Egyptian authorities have tightened the "Foreign Work Permit Decree" and reporting obligations.


  • The Aggregator Risk: Many global platforms do not own an entity in Egypt; they subcontract to a local accounting firm. This "middleman" model can cause delays in filing the mandatory annual employee data statement required every January.

  • Language Priority: Contracts must be in Arabic. While bilingual versions are allowed, in a 2026 labor dispute, only the Arabic text is legally binding. Global EORs using generic translated templates often fail to capture the specific nuances of the 2025 reform.

3. How does the 2026 Social Insurance cap affect payroll?

Egypt uses a unified social insurance system with caps that increase by 15% annually until 2027.


  • 2026 Caps: The maximum insurable wage has risen to EGP 16,700 per month (up from EGP 14,500 in 2025).

  • Contribution Rates: * Employer Share:18.75% of the insurable wage.


  • Employee Share:11% (deducted from gross).

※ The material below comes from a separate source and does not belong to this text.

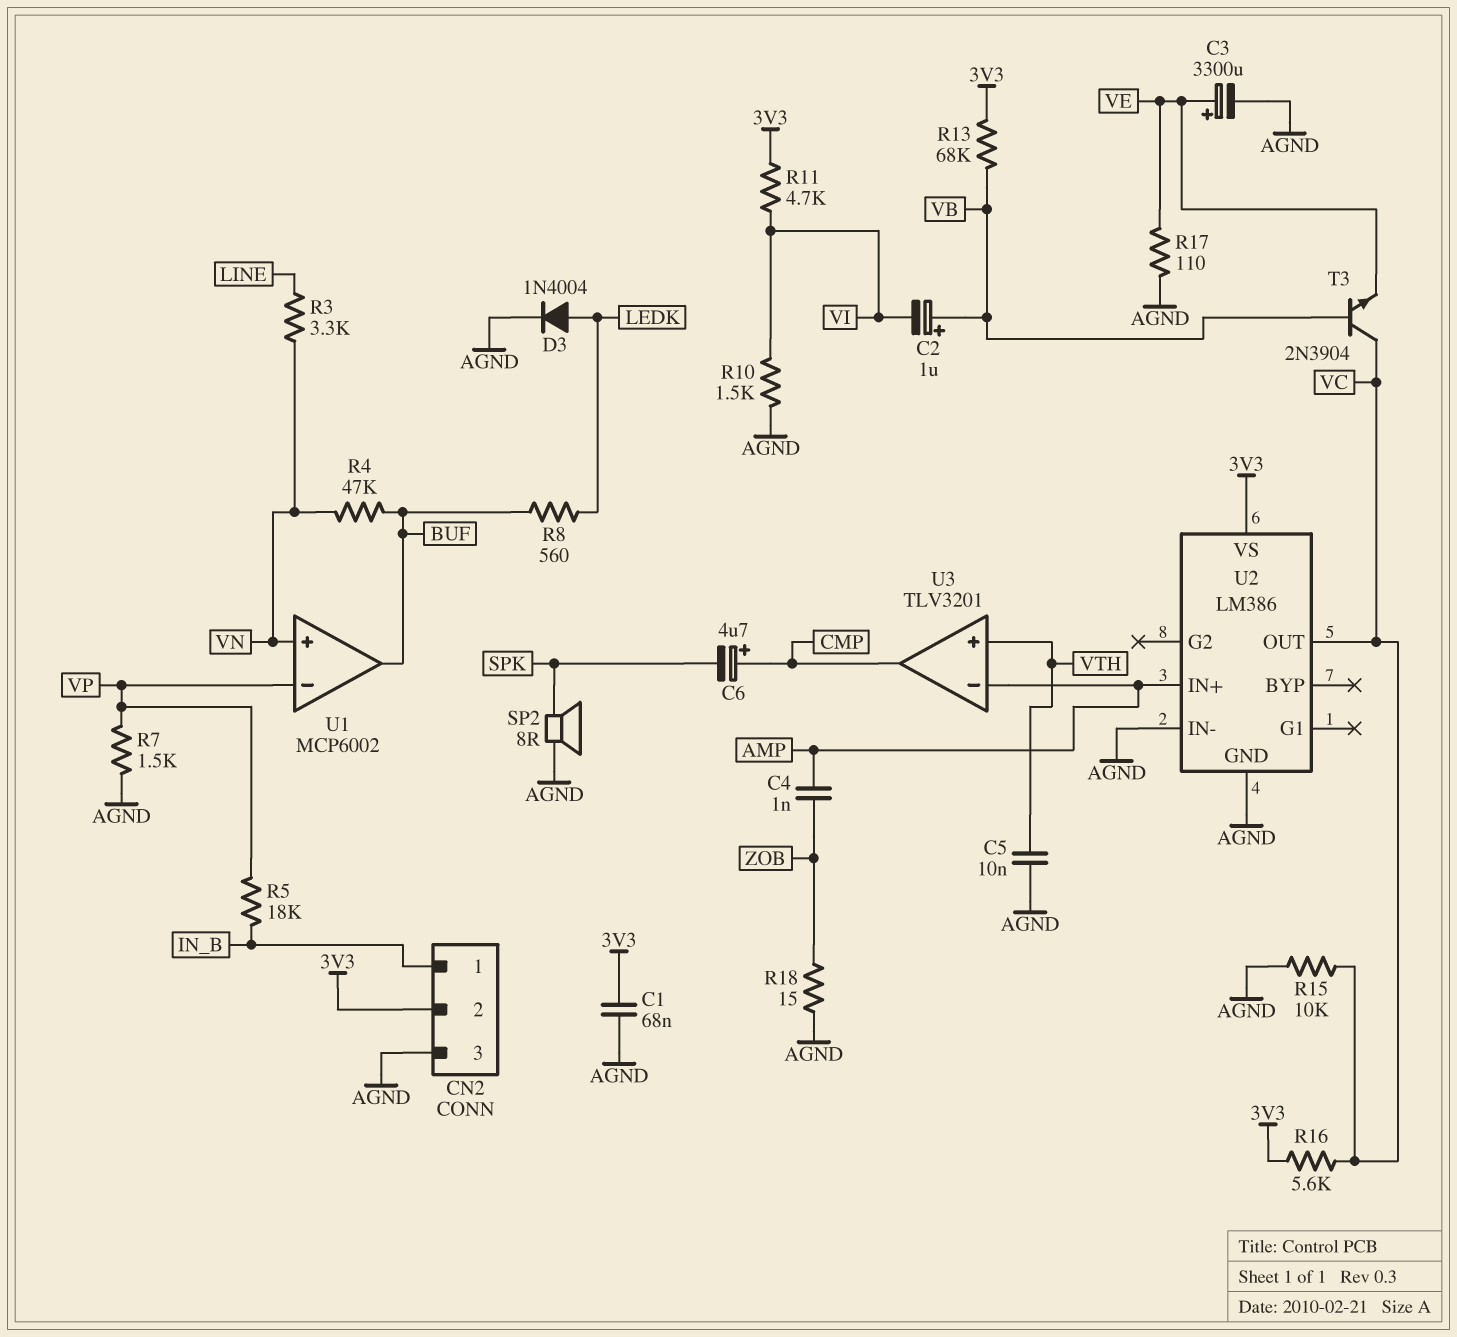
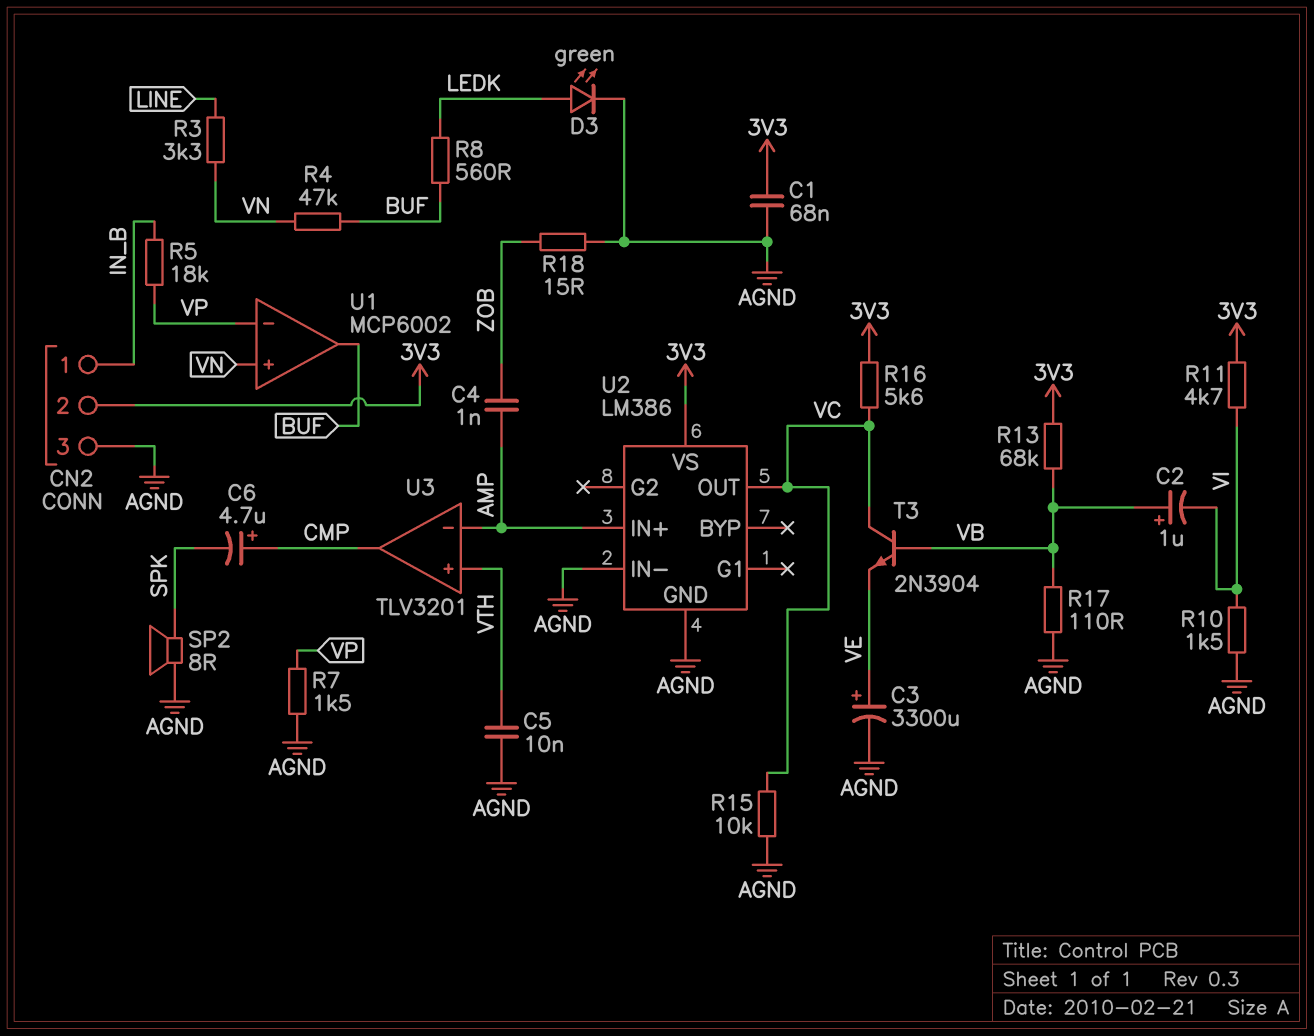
D3: diode 1N4004 (A LEDK, K AGND) -> LED green (A LEDK, K AGND)
R17: 110 (AGND, VE) -> 110 (AGND, VB)

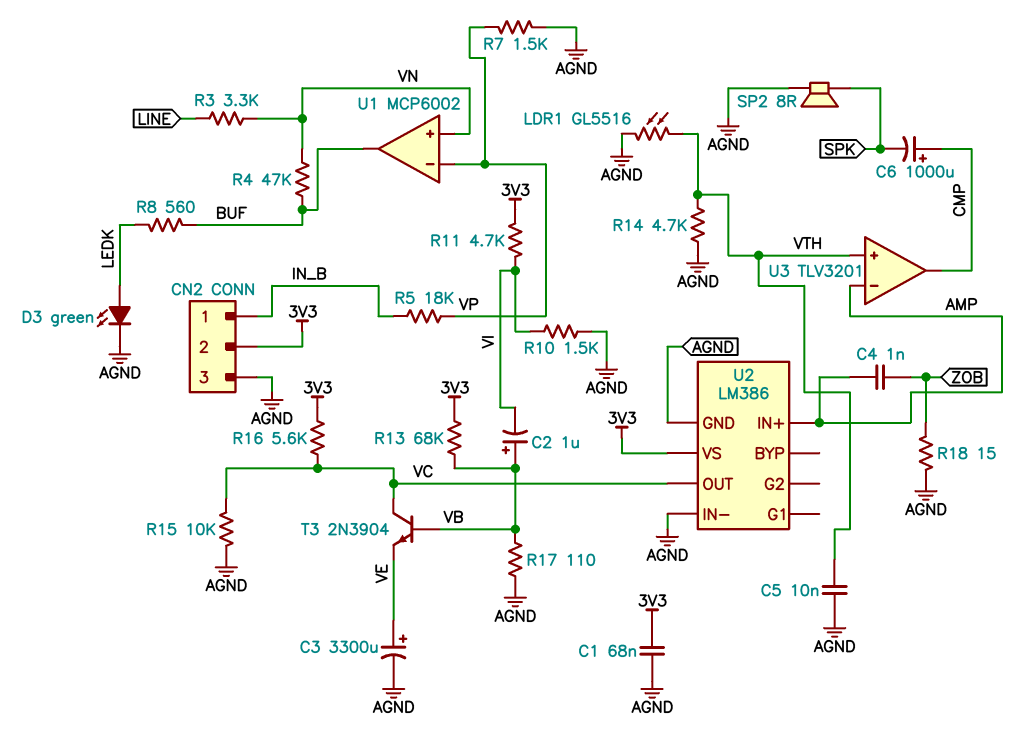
C6: 4.7uF (plus CMP, minus SPK) -> 1000uF (plus CMP, minus SPK)
LDR1: none -> GL5516 (AGND, VTH)
R14: none -> 4.7k (AGND, VTH)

  • Health Insurance: Employers pay an additional 3.25% (uncapped) for the Universal Health Insurance system.

4. Local vs. Global EOR Pricing: Where are the hidden costs?

  • Local EOR (e.g., Team Up): Typically uses a flat-rate model (around €199/month). This is predictable and usually includes the cost of filing with the National Organization for Social Insurance (NOSI).

  • Global EOR: Often charges 10–15% of gross pay or high flat fees ($599+). In 2026, as the Egyptian government raises minimum wages and salary benchmarks for tech roles rise, these percentage-based fees become a significant "growth tax."

5. Can I hire foreigners (expats) in Egypt via an EOR?

Yes, but it is strictly regulated.


  • The 1:9 Ratio: Generally, for every 1 foreign employee, a company must employ 9 Egyptian nationals.

  • New 2026 Scrutiny: The government has introduced tougher oversight on foreign work permits. A Local EOR with physical legal representation is better equipped to handle the Ministry of Manpower's manual verification processes than a global digital platform.

6. Termination in Egypt: How strict is the "Just Cause" rule?

Termination "at will" does not exist in Egypt.


  • The Process: Under Law 14 of 2025, termination without a "just cause" (like gross misconduct or professional incompetence) is extremely difficult and usually results in the employer paying at least 2 months' salary for every year of service.

  • Local Mastery: Local EORs provide "on-the-ground" HR specialists who can manage the mandatory Labor Court mediation processes. Global EORs often struggle with these offline, physical legal requirements.